1

I am using the following script to authenticate logging into LinkedIn and then using Beautiful Soup to scrape the HTML.

The login authenticates with no issue (I see my account info) but when I try to load the page I get a "fs.config({"failureRedirect})" error.

import cookielib
import os
import urllib
import urllib2
import re
import string
import sys
from bs4 import BeautifulSoup

username = "MY USERNAME"
password = "PASSWORD"

ofile = open('Text_Dump.txt', "wb")

cookie_filename = "parser.cookies.txt"

class LinkedInParser(object):

    def __init__(self, login, password):
        """ Start up... """
        self.login = login
        self.password = password

        # Simulate browser with cookies enabled
        self.cj = cookielib.MozillaCookieJar(cookie_filename)
        if os.access(cookie_filename, os.F_OK):
            self.cj.load()
        self.opener = urllib2.build_opener(
            urllib2.HTTPRedirectHandler(),
            urllib2.HTTPHandler(debuglevel=0),
            urllib2.HTTPSHandler(debuglevel=0),
            urllib2.HTTPCookieProcessor(self.cj)
        )
        self.opener.addheaders = [
            ('User-agent', ('Mozilla/4.0 (compatible; MSIE 6.0; '
                           'Windows NT 5.2; .NET CLR 1.1.4322)'))
        ]

        # Login
        title = self.loginPage()

        sys.stderr.write("Login"+ str(self.login) + "\n")

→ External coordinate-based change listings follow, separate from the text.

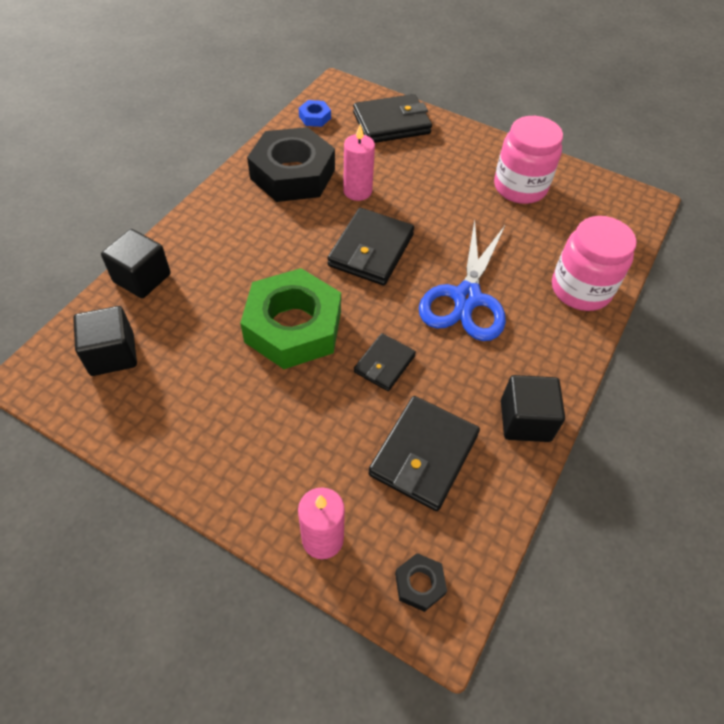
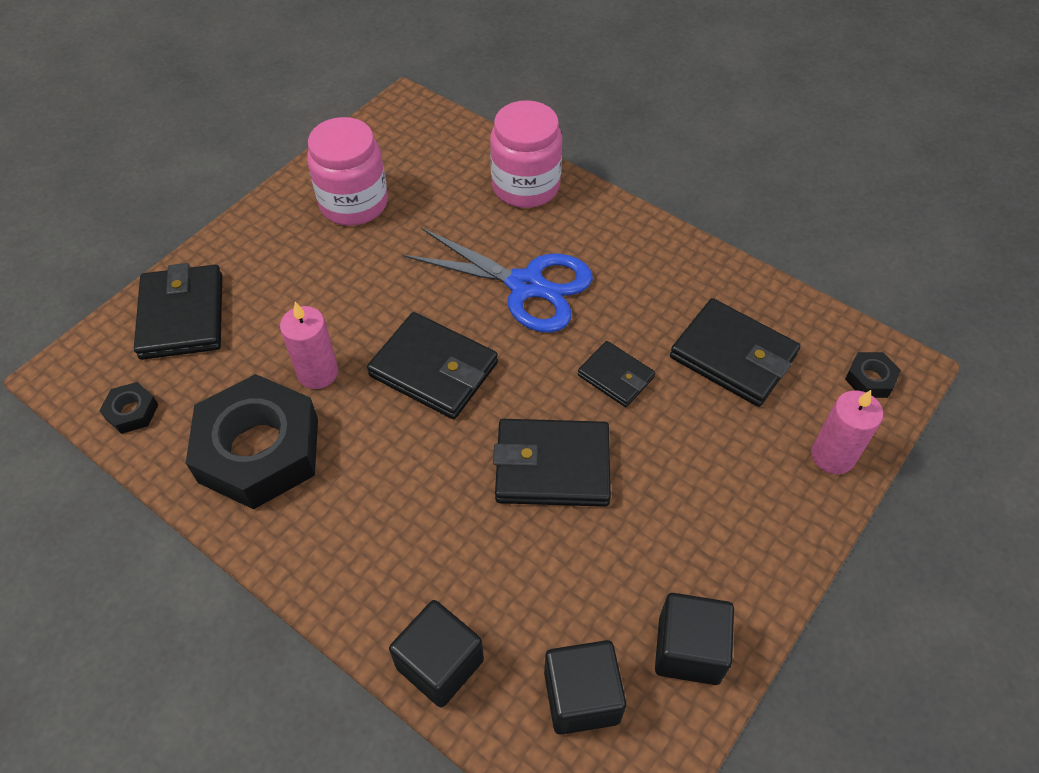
camera: 80 degrees left, 0 degrees up
(293, 327) = (552, 466): green nut -> black wallet
(315, 117) = (132, 412): blue nut -> black nut
(525, 420) = (691, 266): black cube -> black cube (688, 649)

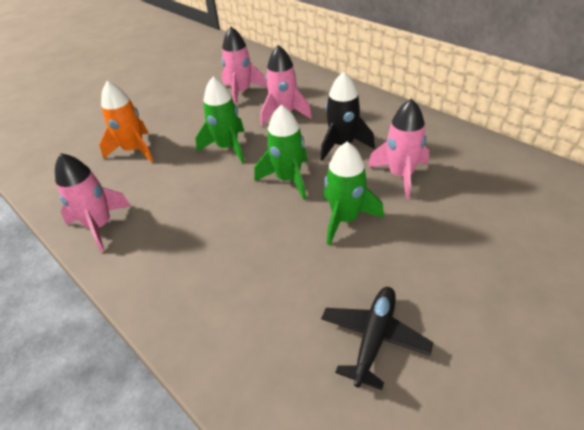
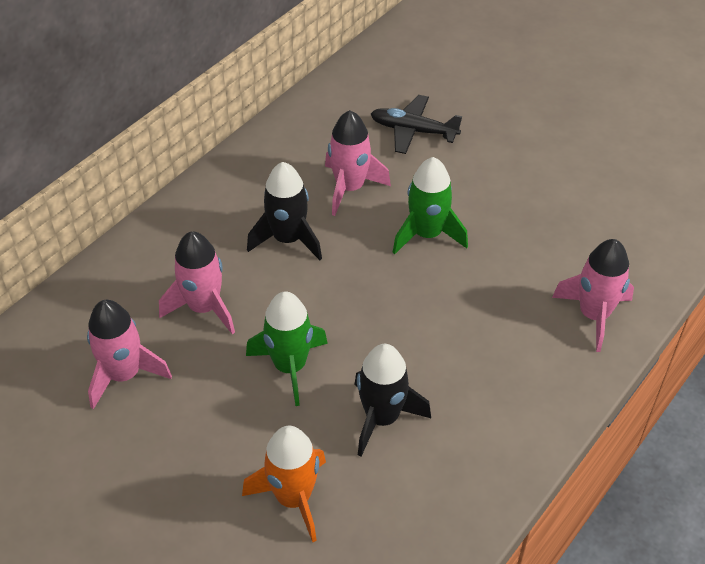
camera: 100 degrees left, 5 degrees up
(100, 226) = (469, 484): pink rocket -> pink rocket (593, 315)
(172, 186) = (382, 418): none -> black rocket
(288, 179) = (361, 289): green rocket -> none
(374, 338) = (569, 214): black plane -> black plane (413, 131)

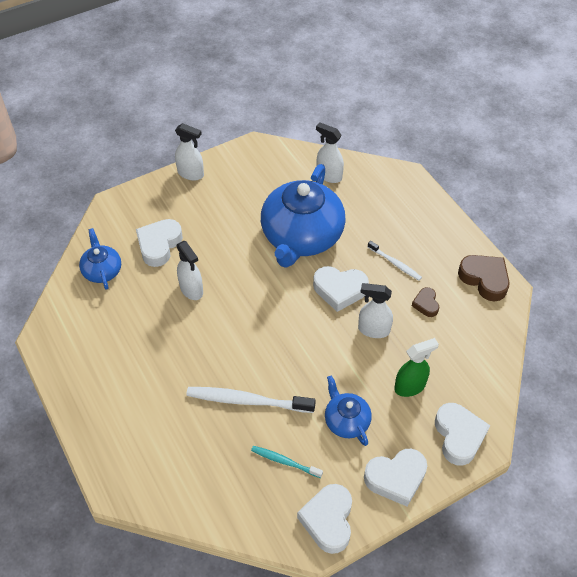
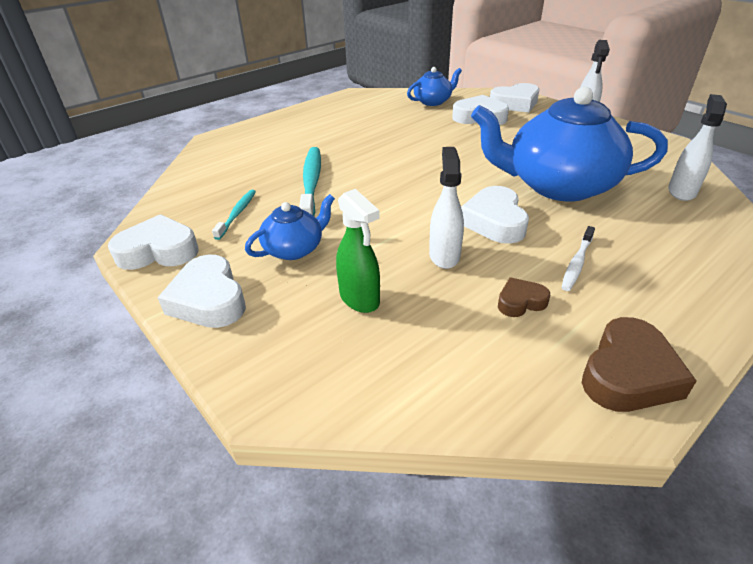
camera: 80 degrees right, 15 degrees down
(191, 290) = (436, 138): white spray bottle -> none
(248, 401) = (311, 183): white toothbrush -> turquoise toothbrush
(458, 436) = (279, 361): white heart -> white heart (515, 104)

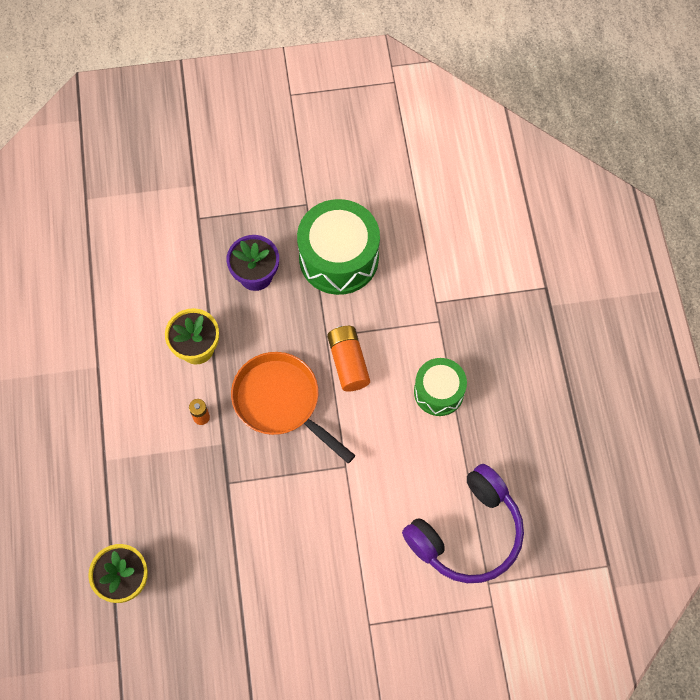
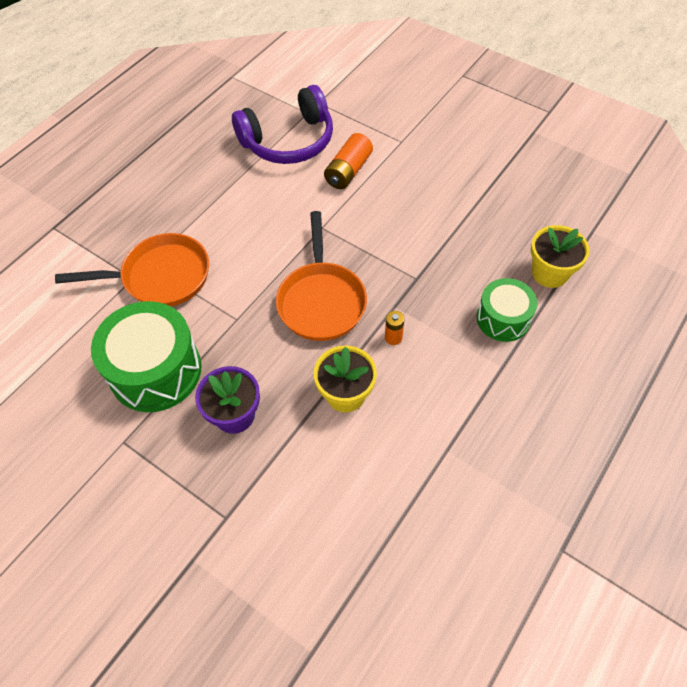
camera: 135 degrees left, 10 degrees down
(348, 362) = (243, 288): orange battery -> orange battery (348, 171)
(417, 320) = (160, 277): none -> orange pan
(439, 392) = (207, 222): green drum -> green drum (503, 319)
(467, 533) = (289, 141): purple headphones -> purple headphones turned 150 degrees clockwise

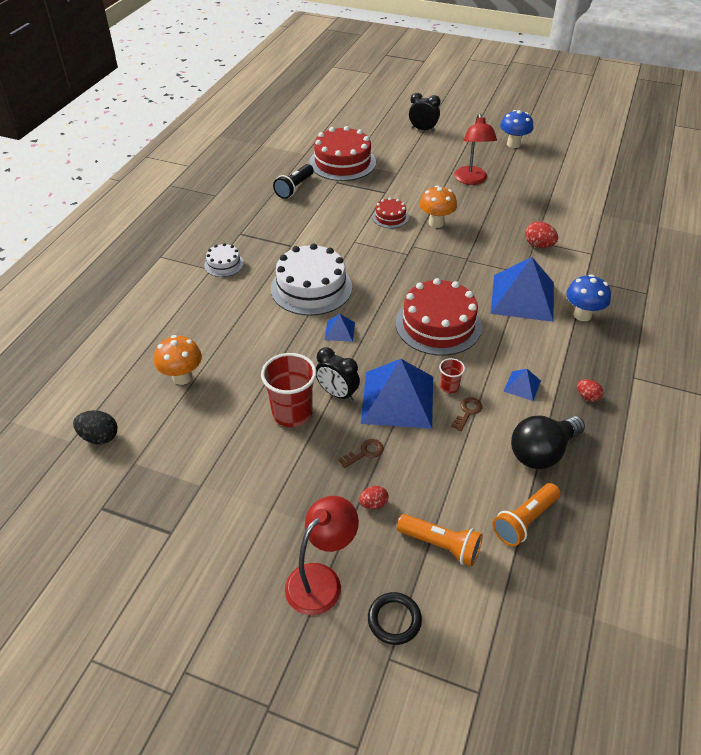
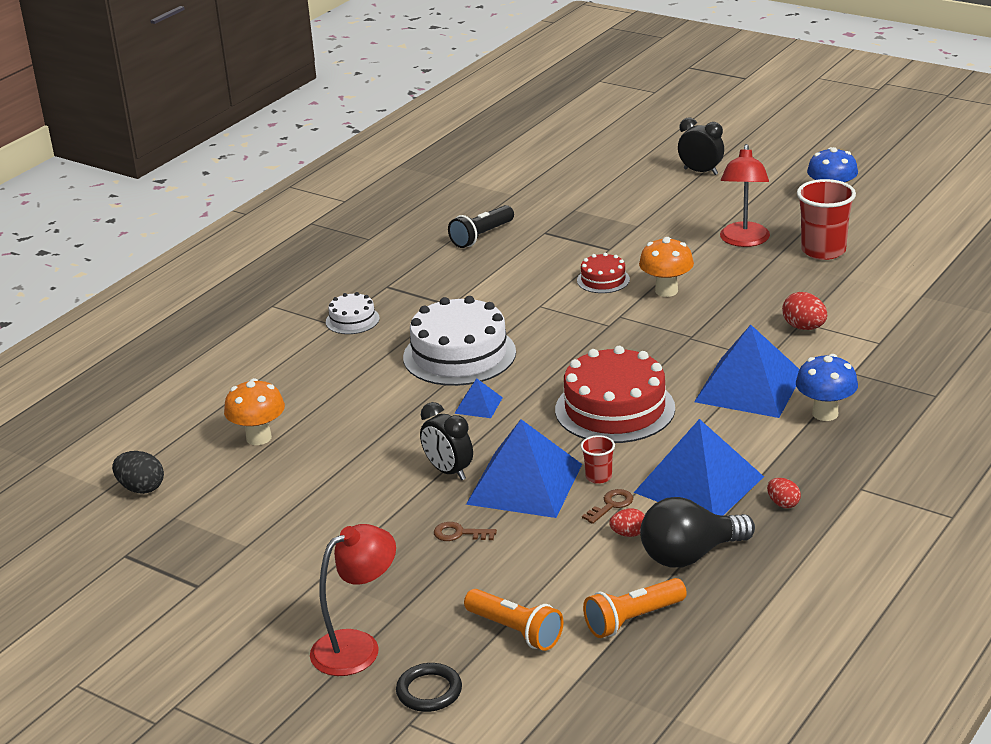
camera: 15 degrees right, 15 degrees down
(292, 413) = (383, 486): red cup -> red cup (823, 251)
(342, 162) = (563, 208): red cake -> none
(365, 452) = (459, 534): brown key -> brown key turned 150 degrees counterclockwise
(373, 504) = (449, 584): red egg -> red egg (629, 534)
(522, 386) = (698, 484): blue pyramid -> blue pyramid, size x2.26

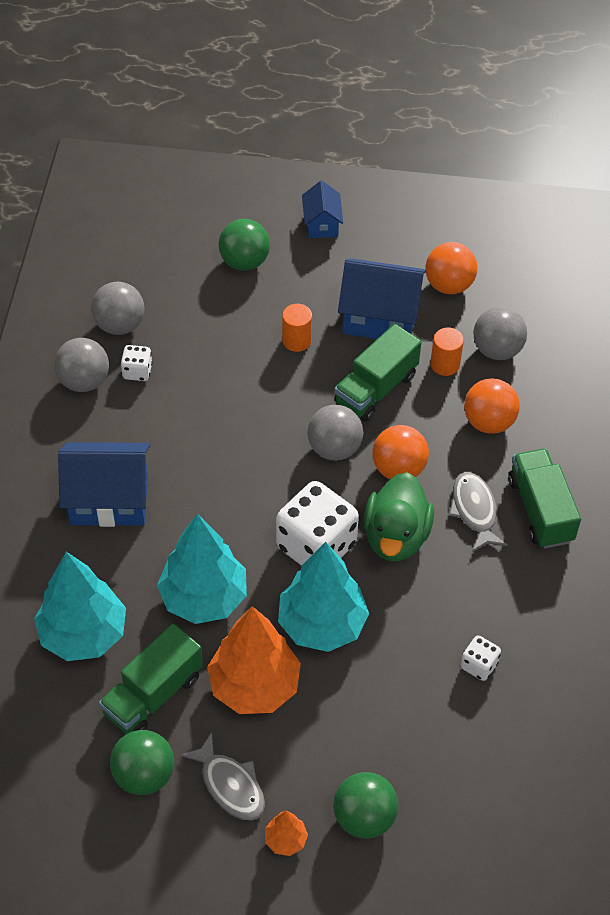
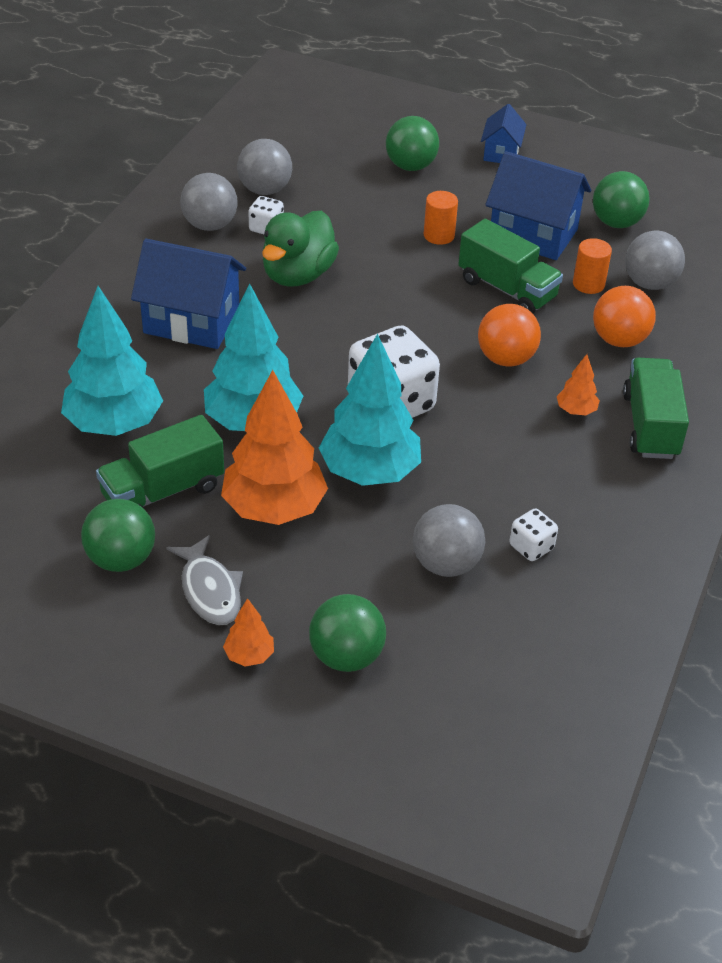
camera: 15 degrees right, 10 degrees down
(334, 448) = (443, 328): grey ball -> grey ball (446, 564)
(376, 389) = (507, 289): green truck -> green truck turned 105 degrees counterclockwise
(396, 536) = (481, 414): green duck -> green duck (298, 275)
(449, 285) = (616, 223): orange ball -> green ball
(474, 511) = (576, 411): grey fish -> orange tree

        #title = self.loadTitle()
        ofile.write(title)

    def loadPage(self, url, data=None):
        """
        Utility function to load HTML from URLs for us with hack to continue despite 404
        """
        # We'll print the url in case of infinite loop
        # print "Loading URL: %s" % url
        try:
            if data is not None:
                response = self.opener.open(url, data)
            else:
                response = self.opener.open(url)
            return ''.join(response.readlines())
        except:
            # If URL doesn't load for ANY reason, try again...
            # Quick and dirty solution for 404 returns because of network problems
            # However, this could infinite loop if there's an actual problem
            return self.loadPage(url, data)

    def loginPage(self):
        """
        Handle login. This should populate our cookie jar.
        """
        html = self.loadPage("https://www.linkedin.com/")
        soup = BeautifulSoup(html)
        csrf = soup.find(id="csrfToken-postModuleForm")['value']

        login_data = urllib.urlencode({
            'session_key': self.login,
            'session_password': self.password,
            'loginCsrfParam': csrf,
        })

        html = self.loadPage("https://www.linkedin.com/uas/login-submit", login_data)

        return

    def loadTitle(self):
        html = self.loadPage("https://www.linkedin.com/")
        soup = BeautifulSoup(html)
        return soup.get_text().encode('utf-8').strip()

parser = LinkedInParser(username, password)
ofile.close()

The script for the login came from: Logging in to LinkedIn with python requests sessions

Any thoughts?

Community
  • 1
  • 1

1 Answers1

1

your syntax is wrong

first - the crsf is an input field not a div tag / inspect element and you will see

second - to find a tag with a specified attribute and value you need to use .find('type_of_tag' :{'tag_attribute':'value'})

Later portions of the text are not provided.